Delegasi Indonesia dipimpin oleh Menlu RI Sugiono dan Menhan RI Sjafrie Sjamsoeddin, sementara delegasi Turki dipimpin Menlu Hakan Fidan dan Menhan Nasional Yaşar Güler.
Pertemuan perdana ini merupakan tindak lanjut langsung dari kesepakatan para Kepala Negara Indonesia dan Turki dalam Kerja Sama Strategis Tingkat Tinggi, sekaligus menjadi forum penting untuk menyelaraskan kebijakan luar negeri dan pertahanan kedua negara dalam menghadapi dinamika lingkungan strategis global.
Dalam diskusi, kedua negara membahas perkembangan hubungan bilateral, isu-isu strategis regional dan global, serta arah penguatan kerja sama pertahanan dan industri pertahanan.

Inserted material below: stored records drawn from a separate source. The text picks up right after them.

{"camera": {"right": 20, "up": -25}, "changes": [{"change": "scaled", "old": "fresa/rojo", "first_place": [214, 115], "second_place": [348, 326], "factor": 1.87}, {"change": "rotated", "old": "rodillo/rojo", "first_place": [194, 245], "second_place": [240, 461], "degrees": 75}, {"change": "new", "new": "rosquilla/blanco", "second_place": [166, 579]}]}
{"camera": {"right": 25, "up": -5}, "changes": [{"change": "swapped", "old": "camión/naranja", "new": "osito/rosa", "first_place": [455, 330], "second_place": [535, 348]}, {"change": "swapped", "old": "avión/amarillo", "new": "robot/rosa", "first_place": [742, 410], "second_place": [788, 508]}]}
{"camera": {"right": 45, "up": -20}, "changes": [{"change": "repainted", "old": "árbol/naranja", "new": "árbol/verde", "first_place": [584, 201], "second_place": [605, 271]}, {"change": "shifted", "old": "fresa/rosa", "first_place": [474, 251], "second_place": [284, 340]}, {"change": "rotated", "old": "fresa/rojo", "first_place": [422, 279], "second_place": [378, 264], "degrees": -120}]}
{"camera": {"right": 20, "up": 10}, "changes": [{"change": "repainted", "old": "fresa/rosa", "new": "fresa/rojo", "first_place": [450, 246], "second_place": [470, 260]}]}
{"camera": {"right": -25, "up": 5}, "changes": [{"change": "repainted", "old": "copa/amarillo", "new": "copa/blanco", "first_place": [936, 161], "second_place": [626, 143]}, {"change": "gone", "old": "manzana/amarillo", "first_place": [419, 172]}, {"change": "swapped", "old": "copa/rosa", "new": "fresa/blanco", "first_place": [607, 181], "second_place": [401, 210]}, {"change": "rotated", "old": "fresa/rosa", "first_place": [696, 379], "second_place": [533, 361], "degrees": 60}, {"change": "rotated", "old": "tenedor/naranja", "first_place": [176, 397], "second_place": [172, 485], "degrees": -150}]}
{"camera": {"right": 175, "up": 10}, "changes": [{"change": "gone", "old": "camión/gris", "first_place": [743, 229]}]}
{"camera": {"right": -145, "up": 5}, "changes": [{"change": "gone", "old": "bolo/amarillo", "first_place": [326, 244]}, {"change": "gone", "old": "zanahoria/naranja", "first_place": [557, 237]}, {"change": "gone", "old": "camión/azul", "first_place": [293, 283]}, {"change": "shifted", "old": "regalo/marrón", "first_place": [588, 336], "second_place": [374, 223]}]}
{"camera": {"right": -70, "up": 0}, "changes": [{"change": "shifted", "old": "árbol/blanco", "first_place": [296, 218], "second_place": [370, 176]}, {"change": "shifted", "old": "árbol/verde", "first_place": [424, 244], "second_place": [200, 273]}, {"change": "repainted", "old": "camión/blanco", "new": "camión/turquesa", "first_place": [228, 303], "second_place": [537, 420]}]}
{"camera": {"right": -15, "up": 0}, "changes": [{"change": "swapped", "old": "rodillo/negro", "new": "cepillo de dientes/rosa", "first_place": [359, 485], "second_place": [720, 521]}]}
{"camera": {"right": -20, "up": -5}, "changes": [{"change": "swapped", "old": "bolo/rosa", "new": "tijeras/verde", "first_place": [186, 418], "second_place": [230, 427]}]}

Indonesia dan Turki menegaskan komitmen bersama untuk mendorong kemandirian pertahanan, peningkatan kapasitas sumber daya manusia, serta penguatan kerja sama industri pertahanan yang saling menguntungkan.
“sinergi antara diplomasi dan pertahanan merupakan elemen kunci dalam menjaga stabilitas regional dan global," ucap Menhan RI Sjafrie Sjamsoeddin, dalam keterangan persnya di Jakarta, Sabtu (10/1/2026).
Ia menambahkan, kerja sama pertahanan Indonesia–Turki diarahkan untuk meningkatkan interoperabilitas, kesiapan operasional, serta kontribusi aktif kedua negara dalam misi perdamaian dunia dan upaya kemanusiaan.
"Kami menegaskan kesamaan pandangan dalam sejumlah isu internasional, termasuk dukungan terhadap perjuangan rakyat Palestina, penguatan peran negara-negara berkembang melalui forum multilateral, serta pentingnya dialog dan kerja sama sebagai dasar penyelesaian konflik global," jelas Sjafrie.
Pertemuan berlangsung dalam suasana konstruktif dan penuh semangat kemitraan, mencerminkan komitmen kuat Indonesia dan Turki untuk menjadikan format dialog 2+2 sebagai mekanisme strategis berkelanjutan.